表現の内容規制(わいせつ、名誉棄損・侮辱などの○○な内容の表現は禁止というもの)と表現の行為態様規制(道路に広がってデモ行進をすること、新聞に広告を打つこと、などの表現方法に関する禁止というもの)と表現の自由に対する規制は2パターンに分かれますが、特定の表現の内容を公権力をもって禁止するということはかなり限定的に考えなければなりません。原則としては、不当な内容の言論は、言論の自由市場の中で淘汰されるべきものです。そうでないと、公権力が特定の言論を禁止することで、事実上言論統制ということになり、民主主義が機能しなくなるからです。民主主義は、反政府的な言論を自由に認めることにこそ意味があります。特定の言論の内容を公権力で禁止することはかなり限定的に行わないと違憲と考えられます。わいせつ、名誉棄損・侮辱というのは、表現内容に係る規制なので、かなり限定的に理解されています。

ヘイトスピーチ規制は、当然だが表現の内容規制に当たります。当然ですが、どこからがヘイトスピーチで、どこからがヘイトスピーチではないのか、そういう議論が行われることになり、表現行為に委縮行為が起きます。最終的に規制するとしても、わいせつ事件同様に法定化された後、かなり裁判で争われることにより判例上内容が確定するまでは、表現に委縮効果が生じる可能性が高いです。

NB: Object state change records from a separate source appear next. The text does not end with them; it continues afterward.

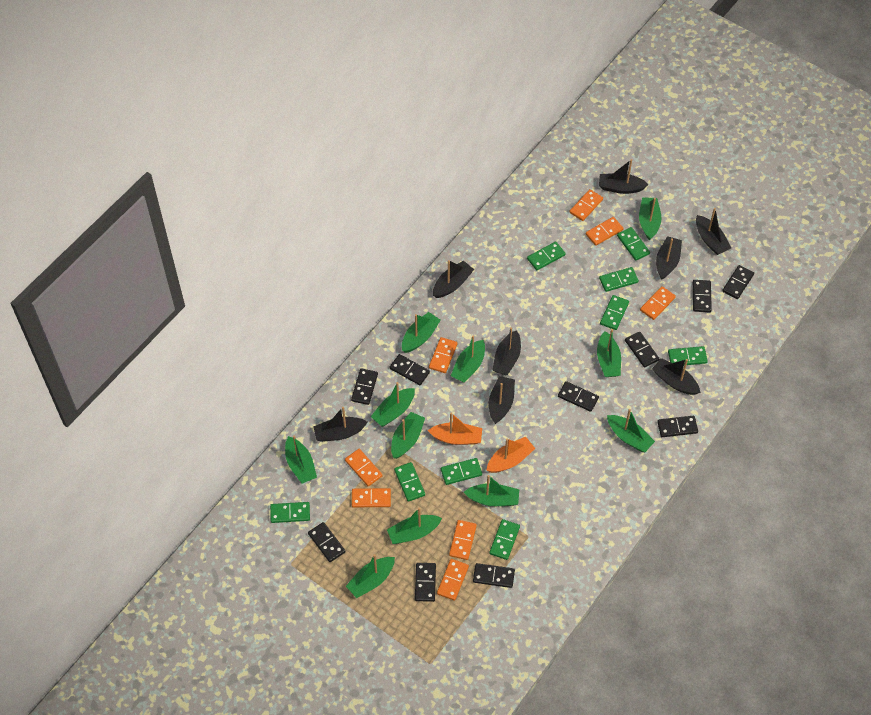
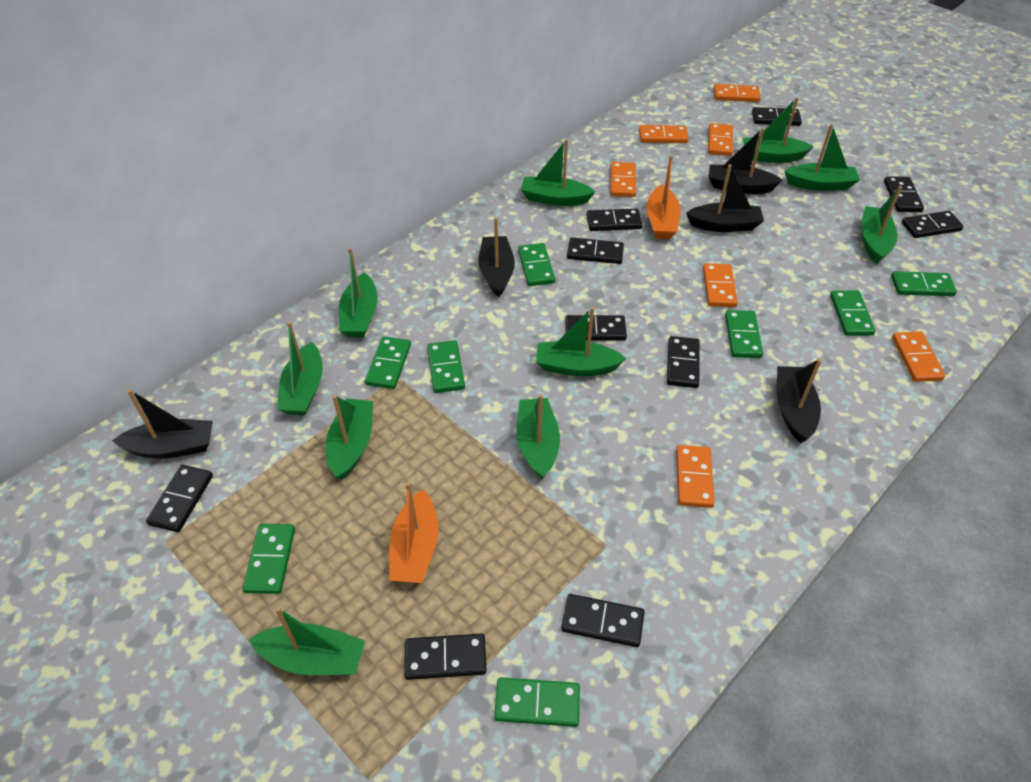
black boat: 8 -> 5
green boat: 11 -> 10
green domino: 9 -> 8
orange domino: 8 -> 7

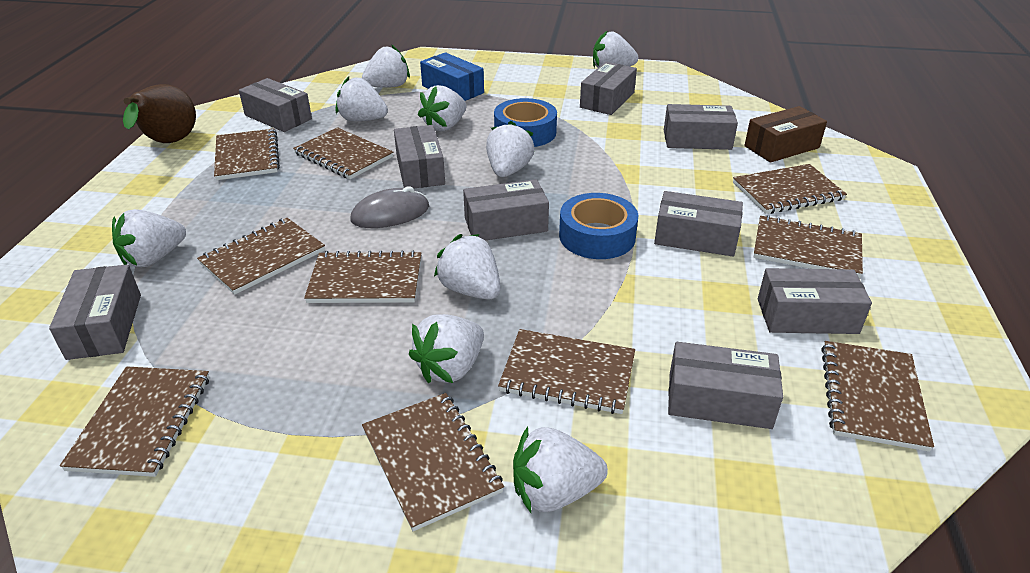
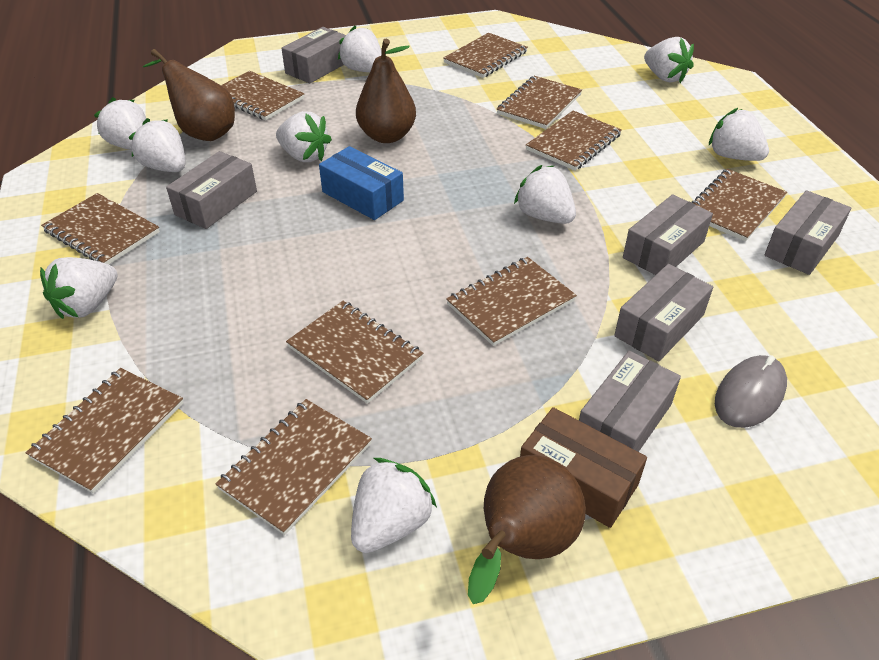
blue tape: 2 -> 0
brown pear: 1 -> 3
grey box: 9 -> 6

こう考えたときに、原則として、ヘイトスピーチ規制をかなり安易に(ほとんど何も考えず)考えてはなりません。相当慎重に、かつ相当時間をかけて議論しないといけないと思います。

民主主義に携わる人間が自ら民主主義を軽視することだけは、避けなければならない、そう思っています。

欧米で規制している例がある、だから…、みたいのなのを「ではの神」と呼んでいますが、そういう議論は考えを放棄したバカのやることであり、決して適切ではありません。最終的に規制すべき線引きの落としどころと表現の自由に対する悪影響への対抗措置に自分で納得できれば賛同することもありえますが、今のところ、基本的には反対です。